Mas os especialistas consultados concordam que existe um elemento fundamental: a China quer fazer negócios. E esse objetivo depende muito mais das oportunidades que da posição política do governo que estiver no poder no momento.
O comércio chinês
Alicia García-Herrero, economista-chefe para a Ásia e a Oceania do banco de investimentos francês Natixis e ex-economista do Fundo Monetário Internacional (FMI), defende que “a pandemia aprofundou a relação de dependência entre a América Latina e a China”.
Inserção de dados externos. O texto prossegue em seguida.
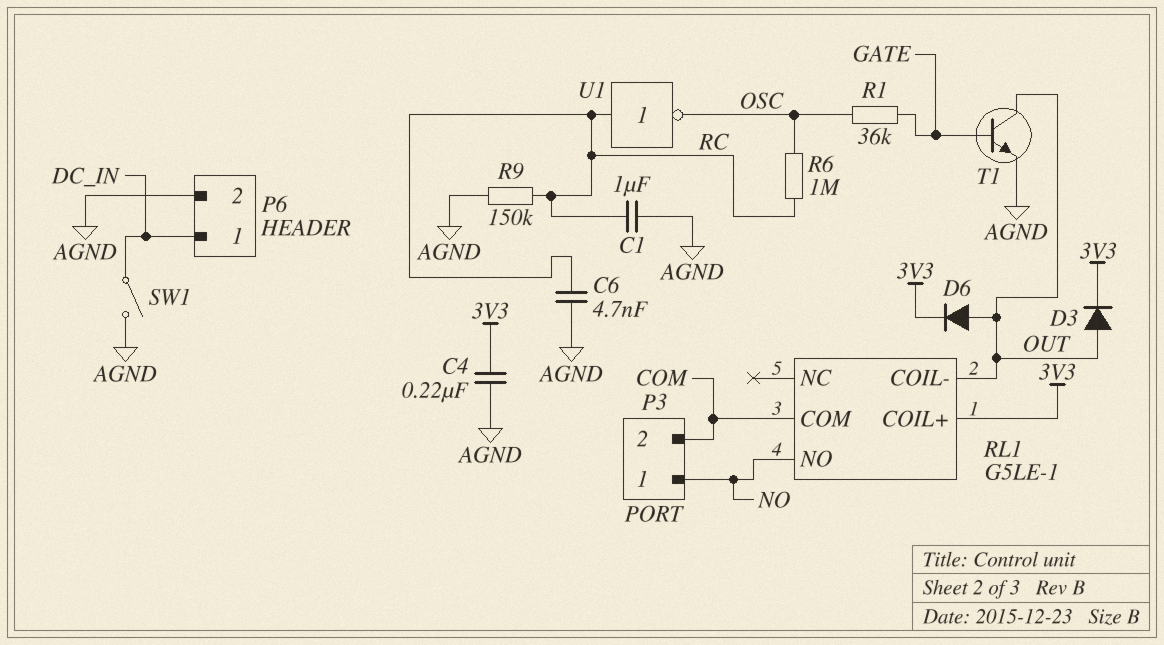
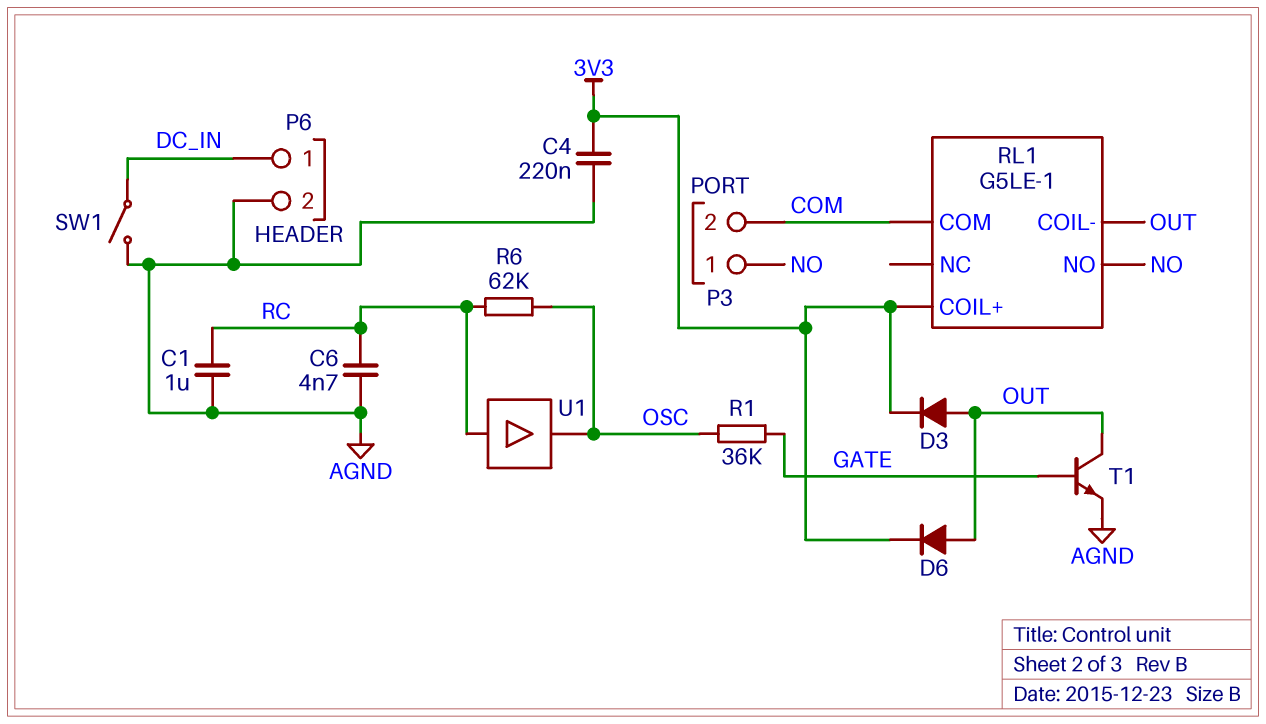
R6: 1M (OSC, RC) -> 62k (OSC, RC)
R9: 150k (AGND, RC) -> none
U1: NOT (in RC, out OSC) -> buffer (in RC, out OSC)

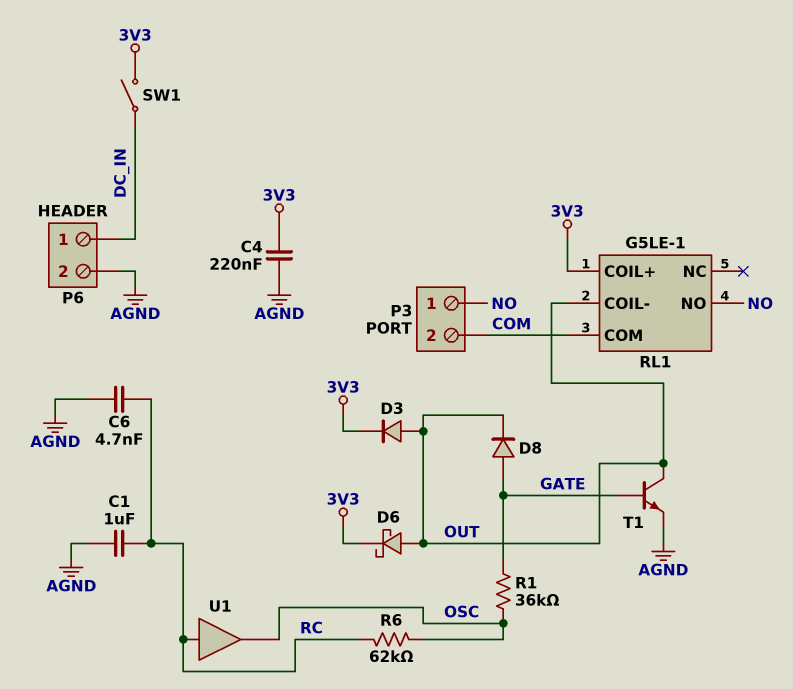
D6: diode (A OUT, K 3V3) -> schottky (A OUT, K 3V3)
D8: none -> diode (A GATE, K OUT)
SW1: switch (AGND, DC_IN) -> switch (3V3, DC_IN)

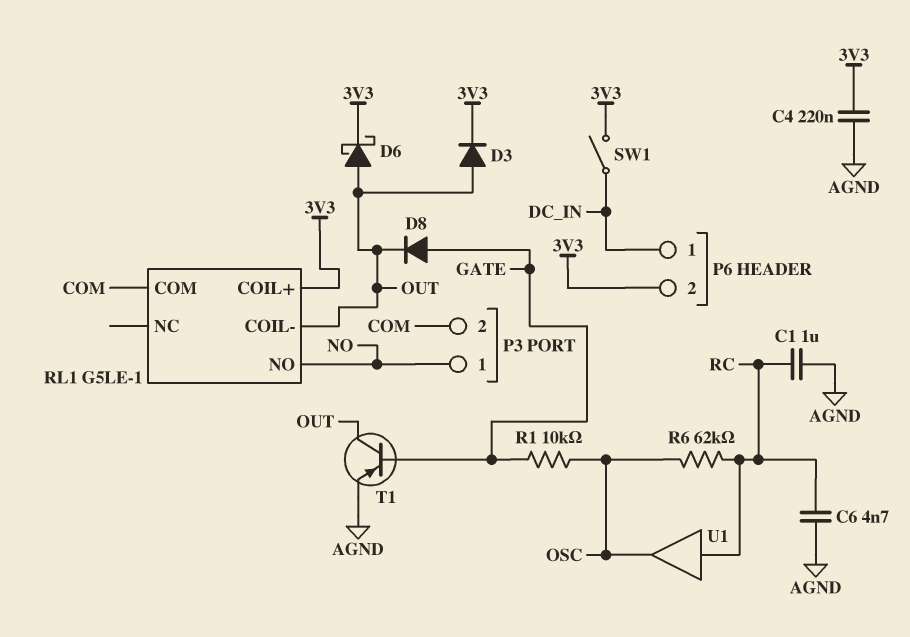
P6 pin 2: AGND -> 3V3
R1: 36k (GATE, OSC) -> 10k (GATE, OSC)
T1: NPN (B GATE, C OUT, E AGND) -> PNP (B GATE, C OUT, E AGND)

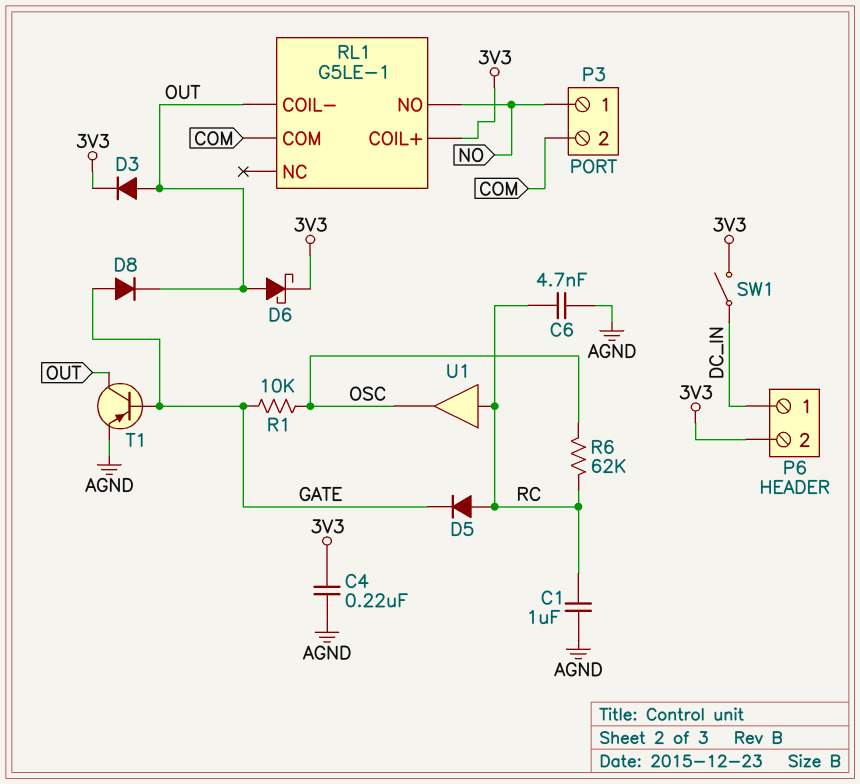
D5: none -> diode (A RC, K GATE)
Além de uma conta comercial em déficit e de uma grande quantidade de empréstimos chineses para a região nas últimas décadas, surgiram novos elementos.
Entre eles, a atual dependência latino-americana das importações de vacinas chinesas e, em alguns casos, “doações em troca de favores políticos”, segundo a economista.
Além disso, está em jogo a redução do fornecimento de empréstimos para a região, com o aumento da pressão para o pagamento das dívidas contraídas. Nesse contexto, García-Herrero salienta que “os países mais endividados da região precisam enfrentar uma enorme quantidade de pagamentos para a China em um momento muito difícil”, quando os cofres dos governos estão muito prejudicados pela pandemia.
Embora os investimentos estrangeiros diretos da China na América Latina tenham sido reduzidos durante a pandemia, segundo Pepe Zhang, as “relações comerciais permanecem sólidas e resistentes”.
“É provável que 2021 tenha sido outro ano recorde, ou perto disso, para o comércio entre a China e a região”, afirma.
De fato, durante a reunião ministerial do Foro da Comunidade de Estados Latino-Americanos e do Caribe (Celac) com a China no início de dezembro, o vice-ministro das Relações Exteriores chinês, Ma Zhaoxu, anunciou que o volume de comércio entre as partes superou US$ 300 bilhões (R$ 1,7 trilhão) em 2020. “E esperamos que, este ano (2021), essa cifra alcance US$ 400 bilhões” (R$ 2,275 trilhões), segundo ele.
Com relação aos investimentos chineses em infraestrutura, 24 projetos foram desenvolvidos na região, somando um total de US$ 18 bilhões (R$ 102 bilhões) em 2020, segundo Enrique Dussel, “embora estivéssemos em plena pandemia”.
Para o pesquisador mexicano, a China busca estabelecer uma associação estratégica integral de longo prazo com a região, que vá mais além dos governos no poder. Ele acrescenta que a China oferece um portfólio de opções para os países latino-americanos há mais de dez anos.
“Se você tiver interesse por tênis de mesa, eu ofereço tênis de mesa, se quiser tecnologia 5G, ofereço tecnologia 5G. Se quiser um trem de alta velocidade, um porto, um satélite ou um empréstimo, aqui está”, exemplifica Dussel. No final, os países latino-americanos escolhem qual parte deste portfólio querem receber.
Como temos visto, “países como Argentina, Equador, Brasil, México, Cuba e Venezuela escolheram uma parte do portfólio chinês”, segundo Dussel.
Além disso, estamos presenciando novas relações triangulares entre a América Latina, os Estados Unidos e a China.
“Vamos continuar convivendo com a tensão entre os dois gigantes”, destaca ele. “Fazer um casamento ideológico com um dos dois é falta de sensatez. É algo pouco inteligente.”